En semejante purgatorio, el calor veraniego se pegaba a los rostros como una máscara, envolvía los cuerpos con fuego, acababa con los animales que intentaban sobrevivir en algún rincón a la sombra, sofocaba a las mujeres de pechos pringosos. Las glándulas sudoríparas derramaban a chorro sus humores. Éstos brotaban de axilas velludas para recorrer los flancos hasta alcanzar glúteos y piernas. Fundido como mantequilla sobre las frentes, el sudor picaba en los ojos y repartía su sal por las bocas jadeantes. La mugre iba posándose como un sedimento y marcaba los pliegues de las articulaciones con trazo negro. La gente se daba aire con cualquier cosa, un trapo viejo, una gaceta, la mano. Al hacerlo, se levantaba un olor agrio a humedad procedente de los cuerpos transpirantes. El hedor del uno se combinaba con el hedor del otro, eso si los cuerpos no se frotaban, en cuyo caso se mezclaban los sudores respectivos. Aquella pestilencia henchía los harapos, la ropa que apenas cubría un resto de pudor, para ascender perezosamente hasta reunirse con el aire estancado, y acabar, floreciente, invadiendo la ciudad entera.
Tras ese principio es difícil no dejarse arrastrar por la prosa exuberante del joven escritor francés Jean-Baptiste Del Amo, un autor al que he tardado en leer, y cuyos libros he comprado gracias a las recomendaciones de dos poetas amigos: pronto leeré La sal, su siguiente novela, y se supone que no tardará en aparecer la tercera en el mismo sello editorial.
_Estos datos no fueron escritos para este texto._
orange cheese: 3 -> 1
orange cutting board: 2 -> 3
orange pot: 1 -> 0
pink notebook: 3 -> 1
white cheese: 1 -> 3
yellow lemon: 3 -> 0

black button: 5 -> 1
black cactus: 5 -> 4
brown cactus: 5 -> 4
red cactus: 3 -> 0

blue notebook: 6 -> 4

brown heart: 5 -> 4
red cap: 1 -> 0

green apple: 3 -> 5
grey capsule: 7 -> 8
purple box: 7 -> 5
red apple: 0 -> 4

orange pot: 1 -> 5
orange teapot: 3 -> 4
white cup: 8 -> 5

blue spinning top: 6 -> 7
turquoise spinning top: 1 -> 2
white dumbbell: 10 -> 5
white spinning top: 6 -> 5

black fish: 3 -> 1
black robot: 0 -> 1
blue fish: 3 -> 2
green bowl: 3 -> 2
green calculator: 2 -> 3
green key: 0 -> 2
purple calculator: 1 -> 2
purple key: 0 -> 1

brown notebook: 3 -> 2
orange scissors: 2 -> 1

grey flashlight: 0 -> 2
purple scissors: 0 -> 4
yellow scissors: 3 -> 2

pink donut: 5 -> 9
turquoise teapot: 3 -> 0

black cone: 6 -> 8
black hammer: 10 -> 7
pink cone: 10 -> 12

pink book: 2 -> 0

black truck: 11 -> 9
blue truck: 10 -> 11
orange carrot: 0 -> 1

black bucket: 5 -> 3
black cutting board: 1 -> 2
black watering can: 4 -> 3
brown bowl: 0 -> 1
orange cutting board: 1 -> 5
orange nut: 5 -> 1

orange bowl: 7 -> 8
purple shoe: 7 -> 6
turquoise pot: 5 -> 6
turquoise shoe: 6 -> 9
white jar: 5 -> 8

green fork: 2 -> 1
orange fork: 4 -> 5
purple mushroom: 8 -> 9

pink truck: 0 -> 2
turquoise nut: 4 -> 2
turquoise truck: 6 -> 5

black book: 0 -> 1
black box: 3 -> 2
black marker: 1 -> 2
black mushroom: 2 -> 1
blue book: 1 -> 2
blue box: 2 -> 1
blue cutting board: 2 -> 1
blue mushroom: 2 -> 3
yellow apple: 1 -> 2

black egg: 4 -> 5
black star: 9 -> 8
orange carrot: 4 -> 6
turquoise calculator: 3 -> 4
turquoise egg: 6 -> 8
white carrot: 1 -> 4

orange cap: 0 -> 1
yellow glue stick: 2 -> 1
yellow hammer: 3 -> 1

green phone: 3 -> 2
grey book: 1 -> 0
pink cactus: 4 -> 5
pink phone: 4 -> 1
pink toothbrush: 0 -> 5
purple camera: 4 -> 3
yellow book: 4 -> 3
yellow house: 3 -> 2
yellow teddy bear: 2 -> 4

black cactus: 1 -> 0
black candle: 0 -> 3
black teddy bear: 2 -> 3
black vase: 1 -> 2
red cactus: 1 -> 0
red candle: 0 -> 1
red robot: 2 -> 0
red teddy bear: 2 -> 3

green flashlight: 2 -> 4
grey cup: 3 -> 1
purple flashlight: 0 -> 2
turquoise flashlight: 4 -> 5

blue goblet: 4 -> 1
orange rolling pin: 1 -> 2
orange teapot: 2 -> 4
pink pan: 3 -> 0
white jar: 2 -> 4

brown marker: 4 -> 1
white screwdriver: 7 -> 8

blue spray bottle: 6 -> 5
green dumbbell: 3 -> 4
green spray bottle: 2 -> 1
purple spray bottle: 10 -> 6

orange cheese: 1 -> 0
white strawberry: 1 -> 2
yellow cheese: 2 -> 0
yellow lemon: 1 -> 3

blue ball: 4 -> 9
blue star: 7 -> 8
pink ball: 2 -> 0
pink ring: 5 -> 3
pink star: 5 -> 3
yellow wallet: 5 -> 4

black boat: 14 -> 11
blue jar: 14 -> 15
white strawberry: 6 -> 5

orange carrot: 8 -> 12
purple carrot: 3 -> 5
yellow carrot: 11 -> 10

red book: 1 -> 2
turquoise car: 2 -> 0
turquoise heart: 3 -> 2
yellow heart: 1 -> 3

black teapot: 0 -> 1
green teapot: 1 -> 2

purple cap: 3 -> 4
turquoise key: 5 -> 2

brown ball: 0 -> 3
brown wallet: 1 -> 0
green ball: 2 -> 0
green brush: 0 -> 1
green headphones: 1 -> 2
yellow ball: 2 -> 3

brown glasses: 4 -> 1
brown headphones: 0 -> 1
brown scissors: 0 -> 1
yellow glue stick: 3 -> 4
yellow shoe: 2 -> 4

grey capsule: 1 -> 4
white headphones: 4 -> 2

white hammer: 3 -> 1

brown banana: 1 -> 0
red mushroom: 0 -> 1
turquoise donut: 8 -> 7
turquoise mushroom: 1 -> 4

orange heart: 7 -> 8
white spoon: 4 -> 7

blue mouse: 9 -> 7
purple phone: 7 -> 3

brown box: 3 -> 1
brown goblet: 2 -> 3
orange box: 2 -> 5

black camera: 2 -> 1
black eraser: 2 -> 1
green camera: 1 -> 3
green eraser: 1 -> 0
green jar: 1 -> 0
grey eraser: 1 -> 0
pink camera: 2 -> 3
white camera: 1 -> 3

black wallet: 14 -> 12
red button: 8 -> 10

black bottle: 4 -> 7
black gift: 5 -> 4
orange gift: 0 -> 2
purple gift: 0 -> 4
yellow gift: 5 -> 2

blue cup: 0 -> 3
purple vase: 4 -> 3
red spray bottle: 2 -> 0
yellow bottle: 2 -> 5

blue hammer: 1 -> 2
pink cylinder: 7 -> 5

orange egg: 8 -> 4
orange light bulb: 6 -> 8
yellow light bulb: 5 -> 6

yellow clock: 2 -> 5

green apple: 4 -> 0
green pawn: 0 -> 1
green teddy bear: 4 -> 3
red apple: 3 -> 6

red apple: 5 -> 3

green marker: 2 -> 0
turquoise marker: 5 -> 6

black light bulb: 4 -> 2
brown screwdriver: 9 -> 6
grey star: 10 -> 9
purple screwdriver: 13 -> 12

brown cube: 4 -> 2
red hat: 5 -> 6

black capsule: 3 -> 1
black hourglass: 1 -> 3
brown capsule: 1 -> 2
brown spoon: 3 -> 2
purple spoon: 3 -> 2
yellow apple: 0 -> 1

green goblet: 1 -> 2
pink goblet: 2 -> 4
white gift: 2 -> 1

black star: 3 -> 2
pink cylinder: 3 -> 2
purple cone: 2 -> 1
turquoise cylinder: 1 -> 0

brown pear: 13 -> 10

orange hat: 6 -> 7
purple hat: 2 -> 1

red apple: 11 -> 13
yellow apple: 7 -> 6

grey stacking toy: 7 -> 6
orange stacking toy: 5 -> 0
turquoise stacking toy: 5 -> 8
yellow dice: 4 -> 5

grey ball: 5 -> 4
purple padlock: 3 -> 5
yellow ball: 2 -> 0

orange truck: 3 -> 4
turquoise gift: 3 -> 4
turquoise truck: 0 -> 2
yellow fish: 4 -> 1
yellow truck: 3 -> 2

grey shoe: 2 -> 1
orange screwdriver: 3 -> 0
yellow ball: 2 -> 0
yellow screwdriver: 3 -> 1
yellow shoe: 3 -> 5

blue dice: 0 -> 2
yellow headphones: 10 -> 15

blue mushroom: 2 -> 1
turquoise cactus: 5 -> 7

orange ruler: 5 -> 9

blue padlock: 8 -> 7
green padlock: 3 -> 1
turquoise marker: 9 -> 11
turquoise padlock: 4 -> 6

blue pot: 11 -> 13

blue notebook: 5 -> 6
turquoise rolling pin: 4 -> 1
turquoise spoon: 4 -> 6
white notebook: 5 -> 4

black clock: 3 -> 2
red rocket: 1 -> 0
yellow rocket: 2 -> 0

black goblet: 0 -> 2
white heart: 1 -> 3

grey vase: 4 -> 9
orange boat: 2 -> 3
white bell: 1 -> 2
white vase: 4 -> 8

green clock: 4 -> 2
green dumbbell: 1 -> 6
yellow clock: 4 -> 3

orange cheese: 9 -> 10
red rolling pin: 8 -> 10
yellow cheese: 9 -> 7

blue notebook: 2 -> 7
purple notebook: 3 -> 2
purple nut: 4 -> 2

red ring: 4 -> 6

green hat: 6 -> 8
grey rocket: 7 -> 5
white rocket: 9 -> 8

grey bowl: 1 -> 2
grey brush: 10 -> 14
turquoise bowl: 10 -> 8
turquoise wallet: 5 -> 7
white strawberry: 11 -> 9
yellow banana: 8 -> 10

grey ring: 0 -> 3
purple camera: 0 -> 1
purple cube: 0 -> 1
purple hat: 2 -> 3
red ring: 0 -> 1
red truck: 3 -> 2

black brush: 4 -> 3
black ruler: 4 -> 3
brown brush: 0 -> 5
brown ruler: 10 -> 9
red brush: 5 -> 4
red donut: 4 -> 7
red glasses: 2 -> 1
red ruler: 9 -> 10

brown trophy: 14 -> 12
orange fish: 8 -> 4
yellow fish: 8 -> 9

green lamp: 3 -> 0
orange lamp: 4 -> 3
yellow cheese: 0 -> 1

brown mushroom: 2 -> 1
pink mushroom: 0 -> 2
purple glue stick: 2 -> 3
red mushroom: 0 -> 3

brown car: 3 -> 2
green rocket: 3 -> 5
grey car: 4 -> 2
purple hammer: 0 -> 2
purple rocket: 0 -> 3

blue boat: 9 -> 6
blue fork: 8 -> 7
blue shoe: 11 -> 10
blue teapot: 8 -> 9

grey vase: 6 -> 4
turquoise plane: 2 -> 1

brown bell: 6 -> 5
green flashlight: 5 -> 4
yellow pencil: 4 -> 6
Una educación libertina ronda las 500 páginas (e incluye una entrevista con el escritor), pero no hay que tener "miedo" a su extensión y a esas parrafadas barrocas que se marca Del Amo. Primero porque su prosa es un lujo, se trata de una escritura cuidada al milímetro, rica en adjetivos y en descripciones. Y segundo porque, mientras nos cuenta el ascenso de un joven recién llegado a París, el autor recrea de manera magistral la ciudad en el siglo XVIII, y su obsesión por el detalle y por el fango, la mierda, el barro, la mugre, el sudor, los flujos o el sexo lo aproximan a escritores como Céline y Sade y libros como El perfume o Encyclopédie. Del Amo se inmiscuye en la cloaca urbana y humana que París fue durante un tiempo y extrae páginas asombrosas. Os dejo con un extracto del parlamento de uno de los personajes secundarios, un noble consciente de que la nobleza está a punto de ver su final, y que se ajusta a los tiempos actuales:
Hemos dejado de ser semidioses, intocables. El pueblo pide cuentas, pronto tendremos que rendírselas. Seremos juzgados, y luego condenados en nombre de la moral. Hasta la corte. El tiempo de los señores toca a su fin. Más tarde o más temprano los ídolos han de caer, y nada gusta más a un pueblo que la debacle de los poderosos.